I’ve been rather down lately, in both body and spirit. As one heals I try to focus on raising up the other too. Not feeling well in body can dampen low spirits evern further.
It has been really hard to think and focus. Like my brain is so busy trying to steady the spinning world that it doesn’t have room for things like words or holding on to thoughts. I find this incredibly frustrating.
Then a couple of days ago I decided to check my email. My writing ego, which was already beginning to look like a flap jack, took another hit. I got a rejection letter. That isn’t unusual. I get them all the time. However, this letter left about a paragraph of actual honest usable feedback.

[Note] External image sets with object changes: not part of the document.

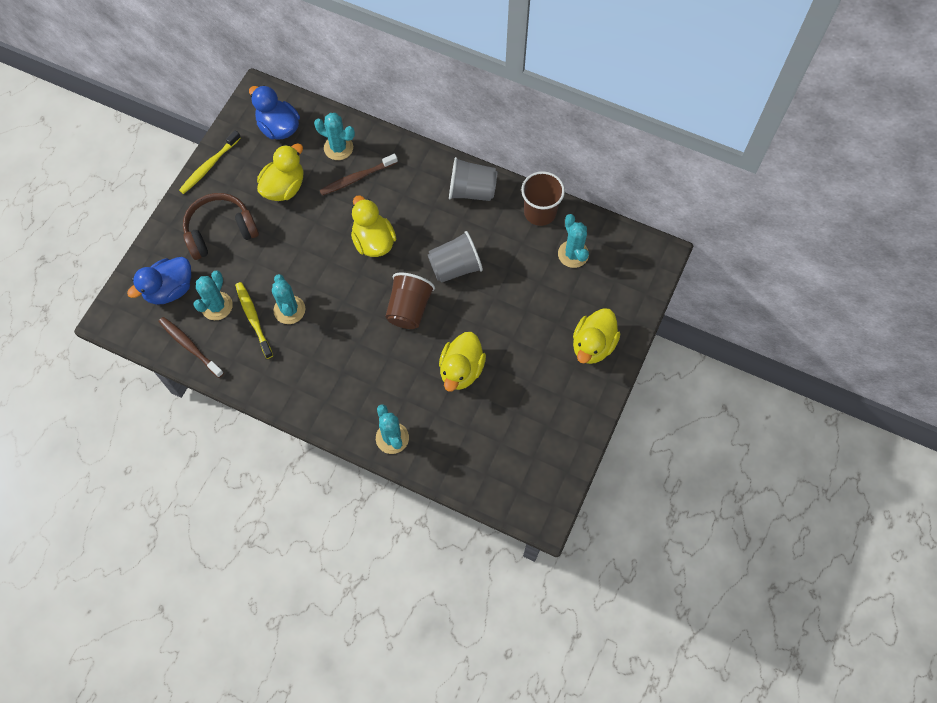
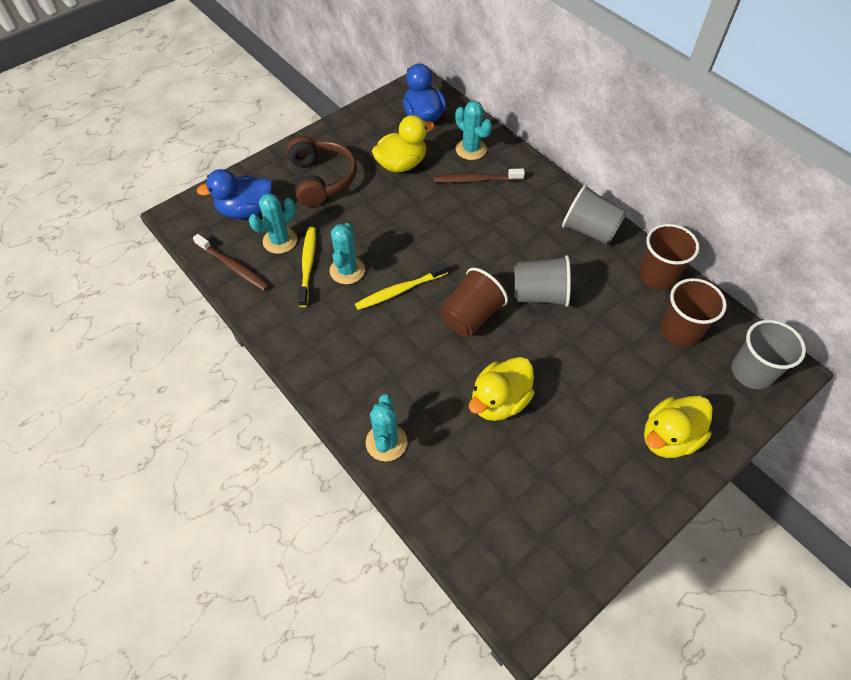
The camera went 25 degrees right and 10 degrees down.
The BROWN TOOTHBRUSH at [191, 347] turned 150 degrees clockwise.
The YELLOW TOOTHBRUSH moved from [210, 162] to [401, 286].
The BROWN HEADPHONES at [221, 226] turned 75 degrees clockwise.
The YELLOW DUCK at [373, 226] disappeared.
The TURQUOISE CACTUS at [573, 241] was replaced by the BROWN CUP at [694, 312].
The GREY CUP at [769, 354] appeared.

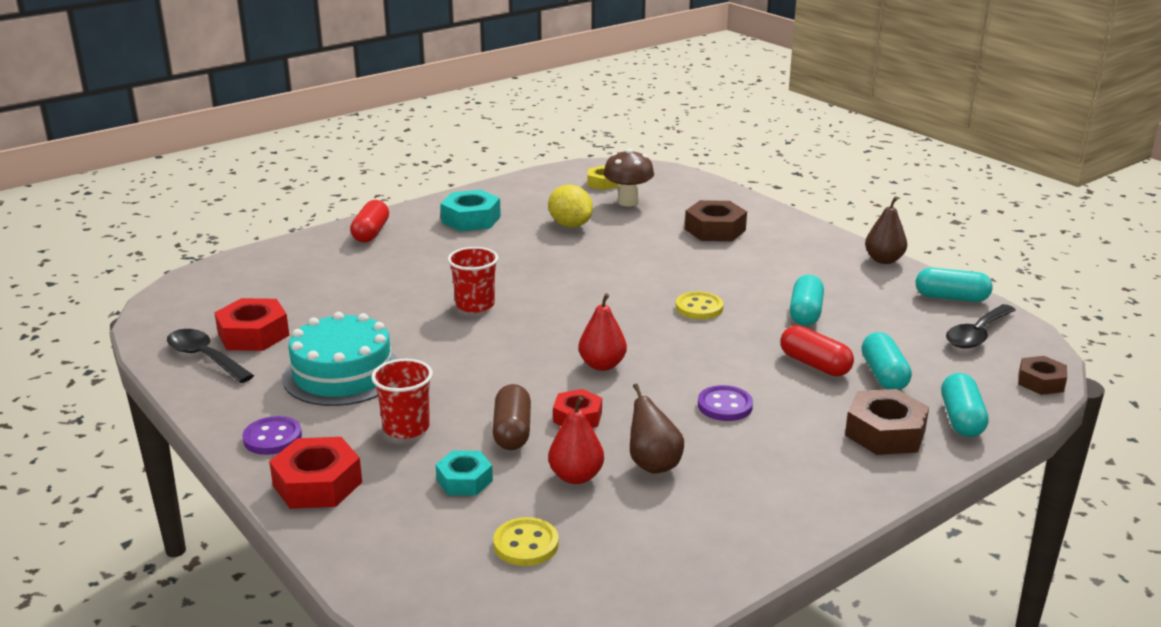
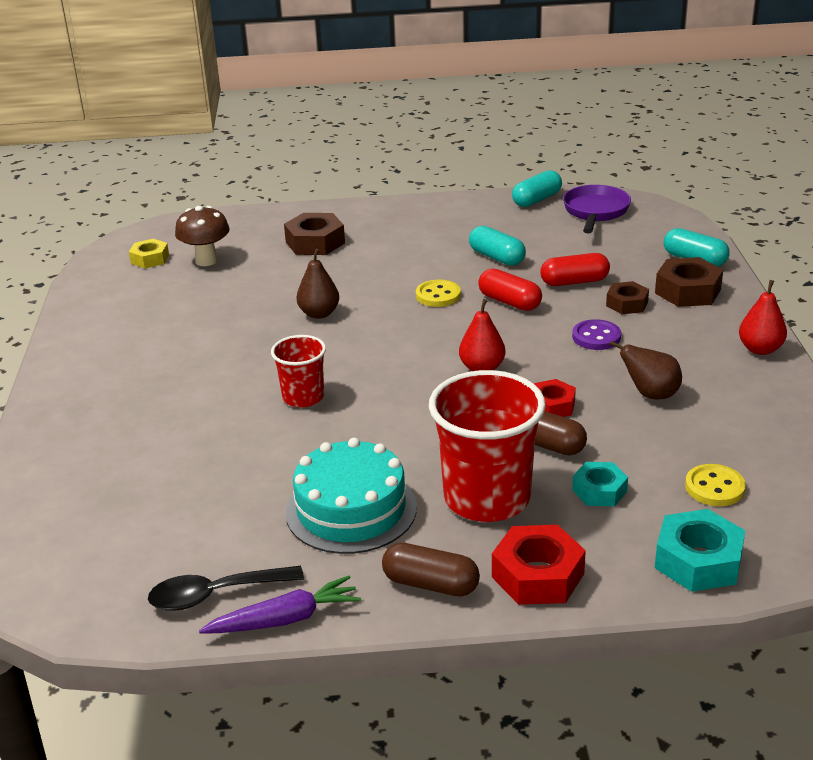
The camera went 55 degrees left and 5 degrees up.
The RED NUT at [251, 324] disappeared.
The PURPLE BUTTON at [272, 435] was replaced by the BROWN CAPSULE at [431, 570].
The RED CAPSULE moved from [369, 221] to [510, 290].
The RED CUP at [402, 399] changed to 1.81 times the size.
The TURQUOISE NUT moved from [471, 210] to [700, 550].
The YELLOW LEMON at [570, 206] disappeared.
The RED PEAR moved from [576, 440] to [763, 317].
The TURQUOISE CAPSULE at [887, 361] disappeared.
The BROWN PEAR moved from [886, 230] to [317, 284].
The BLACK SPOON at [981, 326] was replaced by the PURPLE PAN at [597, 209].
The BROWN NUT moved from [1042, 375] to [627, 297].
The PURPLE CARROT at [280, 604] appeared.

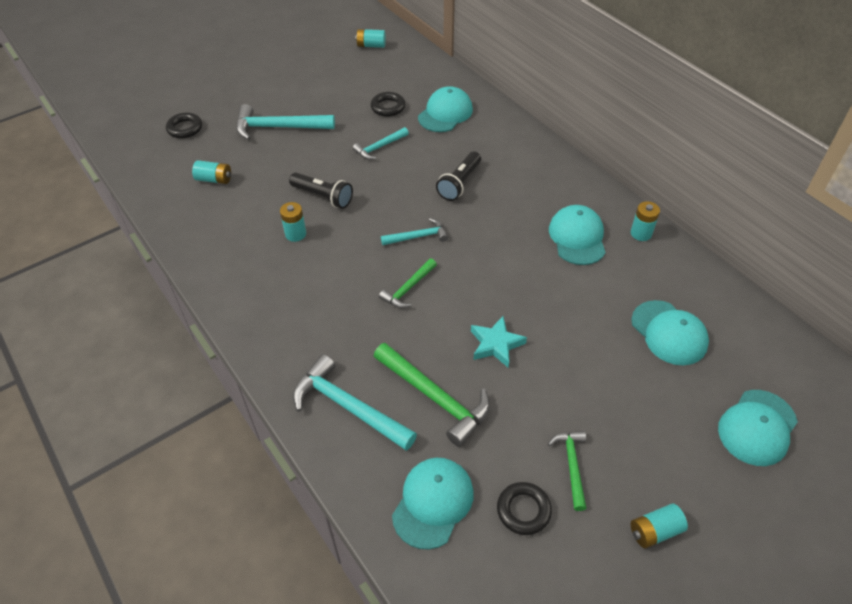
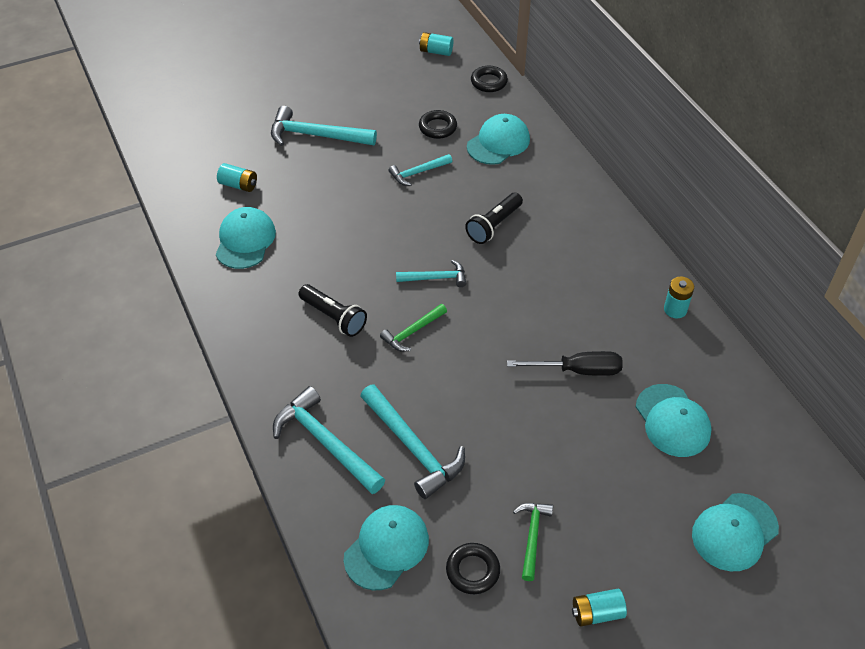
The camera went 10 degrees right and 0 degrees up.
The BLACK RING moved from [184, 125] to [489, 79].
The TURQUOISE BATTERY at [293, 222] disappeared.
The BLACK FLASHLIGHT moved from [321, 191] to [333, 310].
The GREEN HAMMER at [432, 395] became the TURQUOISE HAMMER at [413, 441].
The TURQUOISE STAR at [499, 342] disappeared.
The TURQUOISE CAP moved from [577, 235] to [246, 238].
The BLACK SCREWDRIVER at [565, 363] appeared.

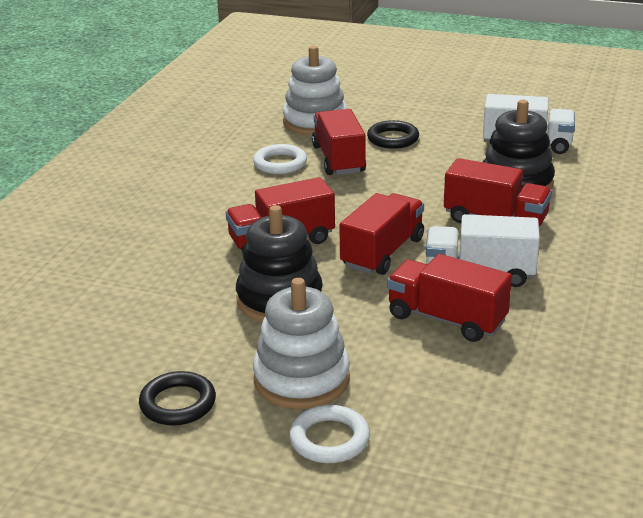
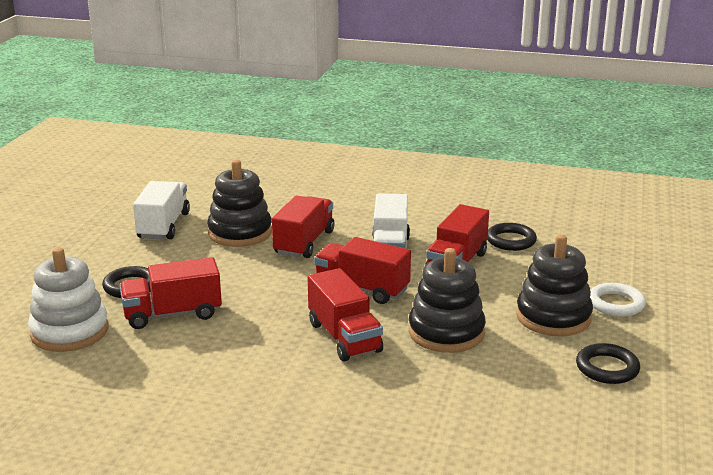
The camera went 95 degrees left and 5 degrees down.
The WHITE RING at [280, 159] disappeared.
The WHITE STACKING TOY at [301, 343] became the BLACK STACKING TOY at [554, 285].
The BLACK RING at [512, 237] appeared.

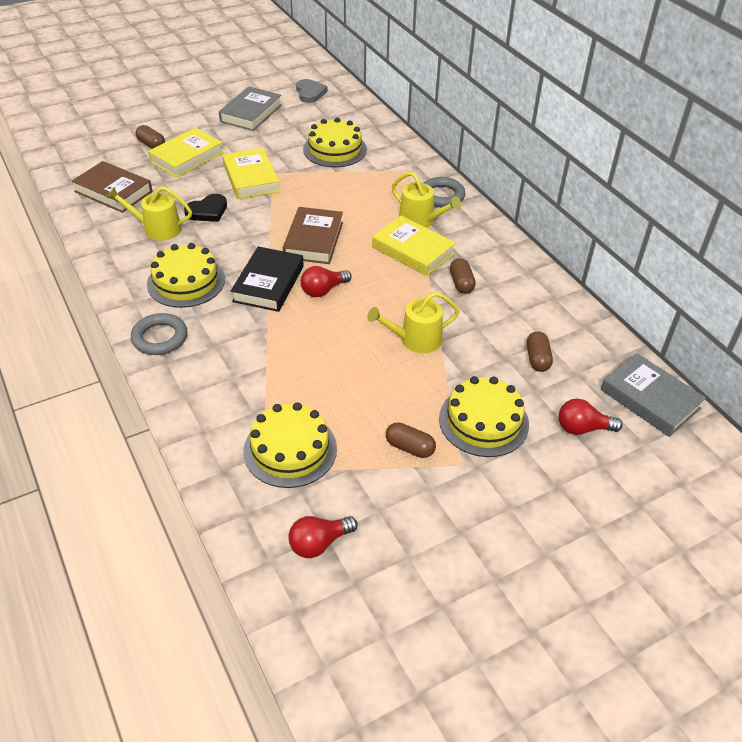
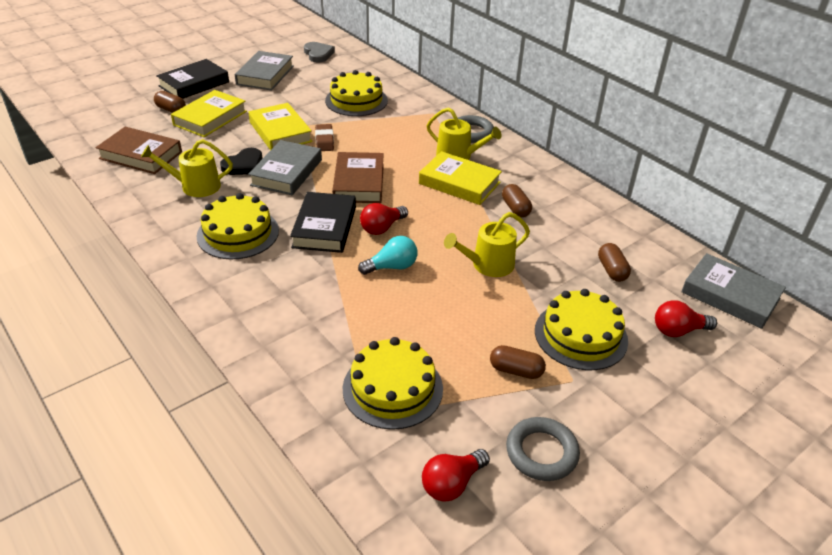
The camera went 10 degrees left and 5 degrees down.
The GREY RING moved from [159, 334] to [543, 449].
The BLACK BOOK at [192, 79] appeared.
The GREY BOOK at [285, 167] appeared.
The BROWN ERASER at [324, 137] appeared.
The TURQUOISE LIGHT BULB at [387, 255] appeared.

Normally I would be really happy about that. Feed back is a good thing. Non-form letters are good things. The problem was that I liked the story I wrote quite a bit. There is nothing wrong with that either, except I came away with the feeling of being exceptionally clever and I let that writing high go straight to my ego.
The story was average but shows promise. I just have yet to develop that promise. You see I learned a few things writing that story and, like a kid who just learned to tie her shoes, I felt like I had mastered the secrets of the universe. Then when these other kids come by and point out that my shoes have come untied, I am humbled and embarrassed. It is hard to swallow that my tying skills/ writting skills are still lacking more practice.
Humble pie, like many things that are good for us, doesn’t taste that great. I am not Mary Poppins. I am not “practically perfect in every way”, though sometimes I think I am. My umbrella doesn’t talk or fly. However, with practice, maybe it will keep off the rain.